1. `environment/` package; the token wrapper is `TokenEnv`

"prefer full spelling… rl/environments/message.py" · "if it's doing more than rendering, the additional part would justify a broader name" · "if you follow MessageEnv, this should be called TokenEnv"

env_types/ → environment/ (message.py + token.py) (note: called it "environment" singular, to not confuse with a place to put environments like sumdigits)
RendererWrapperEnv → TokenEnv (renders + parses + owns the rollout checks; now a Configurable)
TokenizedStepOutput → TokenEnvOutput (not RawOutput/RenderedOutput — Message*/Token* names the space, which is the actual distinction)

2. `init` not `reset`; message vs prompt

"reset sounds like cleaning up an old state… maybe init" · "reserving prompt for the first message is ambiguous"

reset → init (these envs are single-use)
MessageResetOutput.prompt_messages → MessageInitOutput.init_prompt_messages (qualified with init so it's unambiguously the first-prompt messages)

3. the generator's output is `completion`

"assistant vs generator used interchangeably?" · "does completion.token_ids contain the full history?"

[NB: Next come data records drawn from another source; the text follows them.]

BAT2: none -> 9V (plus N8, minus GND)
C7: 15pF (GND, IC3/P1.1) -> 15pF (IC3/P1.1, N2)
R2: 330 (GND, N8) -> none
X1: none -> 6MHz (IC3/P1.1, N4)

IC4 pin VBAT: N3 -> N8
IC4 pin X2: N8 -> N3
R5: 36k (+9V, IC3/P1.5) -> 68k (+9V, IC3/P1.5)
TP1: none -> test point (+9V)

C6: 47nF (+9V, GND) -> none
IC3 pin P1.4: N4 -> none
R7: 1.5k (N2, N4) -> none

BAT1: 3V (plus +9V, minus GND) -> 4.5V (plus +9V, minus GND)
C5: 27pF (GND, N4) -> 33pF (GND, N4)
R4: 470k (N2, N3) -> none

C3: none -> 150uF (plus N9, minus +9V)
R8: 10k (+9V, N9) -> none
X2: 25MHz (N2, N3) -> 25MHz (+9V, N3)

Everything the generator makes is completion_*:

assistant_token_ids / assistant_logprobs → completion_token_ids / completion_logprobs
assistant_message → parsed_completion_message

4. `SamplingConfig` is user knobs only

"can we not make this configurable" (n) · "I'd rather not put stop_token_ids in SamplingParams, send it from the engine constructor"

done — dropped both:

SamplingConfig.n → removed (n=1 is hardwired; group_size pre-expands the prompts)
SamplingConfig.stop_token_ids → removed (injected into the generator's constructor instead)
also killed the extra replace() in RLTrainer.__init__

5. `Task` → `Rollouter`

"is it too bad if we call this RolloutGenerator, mimicking Dataloader in SFT… I'm even willing to rename Generator to InferenceEngine for this."

renamed Task → Rollouter
also SumDigitsTask → SumDigitsRollouter
-RLTrainer.Config.task → rollouter.
package moves (see the layout up top): tasks/ dissolved — the base Rollouter now lives in rollout/rollouter.py, concrete problems moved to examples/sum_digits/;
VLLMGenerator → InferenceEngine left as a # TODO(naming) at the class — the "rename Generator" you offered (broad cross-tree rename; separate PR).

6. rollouter construction

"make_env_group, as you have score_group" · "env is ambiguous"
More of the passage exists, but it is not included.